Assistant professor Marta Hatzell has received an Office of Naval Research (ONR) Young Investigator Award for her research project entitled “Electric Eel Inspired Energy Generation to Enable Underwater Artificial Gills.”
The long-term goal of Hatzell’s work is to develop an energy generation device that would power artificial gills for Navy divers. The chief motivation is to eliminate the need to for navy divers to carry oxygen tanks, and to develop systems that mitigate decompression illness.
Hatzell proposes that the development of an inexhaustible energy source to power artificial gills for divers must be able to utilize mission abundant feedstocks, such as NaCl and water, to generate power and ultimately oxygen. This is in contrast with state of the art energy generation devices, which are exhaustible, reliant on rare elements and heavy. Her proposed energy generation device is inspired by energy generation that occurs through the controlled mixing of salt (NaCl) within electric eels.
Electric eels use natural salinity gradients within their body to generate electrical energy with peak powers that approach 1 kW. Power generation occurs within an eel’s electric organ. This organ contains a series of electrocytes that are separated from extracellular space by a very thin lipid membrane. The electrocytes contain saline solution, which is higher than the salinity of the adjacent extracellular space. This creates a driving force between the chambers, as the system is not at an equilibrium. The ion selective lipid layer prevents free diffusion and only allows for ion movement through controlled electromigration. Similar to an electric eel, reverse electrodialysis (RED) aims to convert controlled ionic mixing to electrical energy. Reverse electrodialysis accomplishes this task through the use of ion exchange membranes which separate two feeds with different salinity. This chemical potential gradient generates a membrane potential, and when a significant number of membranes are placed in series, the ionic flux can be converted to electrical energy and/or fuels (O2 and H2) through redox-based electrodes (electrolysis). Current state of the art membranes are not able to generate enough ionic current to generate oxygen at a rate desirable to navy divers (2 L/min). Thus, the fundamental aim of Hatzell’s work is to aid in moving ion exchange membranes closer to this goal.

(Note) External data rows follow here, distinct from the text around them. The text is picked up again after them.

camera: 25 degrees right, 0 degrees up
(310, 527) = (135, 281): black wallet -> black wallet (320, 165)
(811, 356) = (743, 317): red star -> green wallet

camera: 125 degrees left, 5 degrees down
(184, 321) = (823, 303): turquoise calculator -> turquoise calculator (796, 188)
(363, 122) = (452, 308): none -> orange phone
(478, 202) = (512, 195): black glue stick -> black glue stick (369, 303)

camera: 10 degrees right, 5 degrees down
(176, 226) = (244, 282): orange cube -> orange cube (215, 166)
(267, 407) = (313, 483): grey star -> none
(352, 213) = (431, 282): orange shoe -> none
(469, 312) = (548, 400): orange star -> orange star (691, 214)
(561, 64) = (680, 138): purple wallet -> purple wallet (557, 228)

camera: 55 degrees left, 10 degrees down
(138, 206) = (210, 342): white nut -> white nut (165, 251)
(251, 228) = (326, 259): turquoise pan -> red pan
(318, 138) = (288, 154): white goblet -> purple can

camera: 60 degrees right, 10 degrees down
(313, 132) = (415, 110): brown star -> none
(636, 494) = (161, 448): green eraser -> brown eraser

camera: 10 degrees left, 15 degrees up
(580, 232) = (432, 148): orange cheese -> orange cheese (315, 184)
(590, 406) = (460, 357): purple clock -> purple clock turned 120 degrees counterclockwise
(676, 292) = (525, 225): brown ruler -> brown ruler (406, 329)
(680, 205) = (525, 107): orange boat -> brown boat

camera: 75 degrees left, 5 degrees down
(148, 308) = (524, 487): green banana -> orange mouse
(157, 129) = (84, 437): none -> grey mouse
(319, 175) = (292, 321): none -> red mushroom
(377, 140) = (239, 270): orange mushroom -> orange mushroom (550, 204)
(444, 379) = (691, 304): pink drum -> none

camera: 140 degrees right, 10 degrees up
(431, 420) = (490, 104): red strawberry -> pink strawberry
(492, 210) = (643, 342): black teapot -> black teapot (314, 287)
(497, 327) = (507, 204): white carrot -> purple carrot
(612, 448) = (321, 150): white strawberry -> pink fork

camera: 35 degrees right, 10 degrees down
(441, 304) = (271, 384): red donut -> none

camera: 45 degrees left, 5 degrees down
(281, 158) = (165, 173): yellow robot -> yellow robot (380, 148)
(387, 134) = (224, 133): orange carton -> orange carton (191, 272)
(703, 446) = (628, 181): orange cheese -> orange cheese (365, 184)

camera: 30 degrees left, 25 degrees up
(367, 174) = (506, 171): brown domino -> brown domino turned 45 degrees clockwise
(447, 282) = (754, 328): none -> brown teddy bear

The ONR Young Investigator Program was established in 1985 and is one of the nation’s oldest and most selective basic-research, early-career awards in science and technology. Its purpose is to fund tenure-track academic researchers, or equivalent, whose scientific pursuits show outstanding promise for supporting the Department of Defense, while also promoting their professional development. Typical grants range from $510,000 to $750,000 over a three-year period.
“Professor Hatzell is having an outstanding year and we are very proud of her. She is helping build a strong program in ME and becoming a leader in her field,” said Samuel Graham, Chair of the George W. Woodruff School of Mechanical Engineering. “We are looking forward to her continued success at Georgia Tech and supporting her future growth.”
Hatzell is an Assistant Professor in the George W. Woodruff School of Mechanical Engineering. Prior to starting at the Georgia Institute of Technology in August of 2015, she was a Post-Doctoral researcher in the Department of Material Science and Engineering at the University of Illinois - Urbana-Champaign. During her post doc, she worked in Paul Braun’s Research group on research at the interface between colloid science and electrochemistry. She completed her PhD at Penn state University in Bruce Logan’s Research Group. Her PhD explored environmental technology for energy generation and water treatment. During graduate school she was an NSF and PEO Graduate Research Fellow. Currently her research group focuses on exploring the sustainable catalysis and separations, with applications spanning from solar energy conversion to desalination. She is an active member of the American Chemical Society, the Electrochemical Society, ASEEP, and ASME. Hatzell was awarded the NSF Early CAREER award in 2019 for her work on distributed solar-fertilizers, attended the 2019 US Frontiers of Engineering Symposium through the National Academy of Engineering, and was awarded the 2020 Sloan Research Fellowships in Chemistry.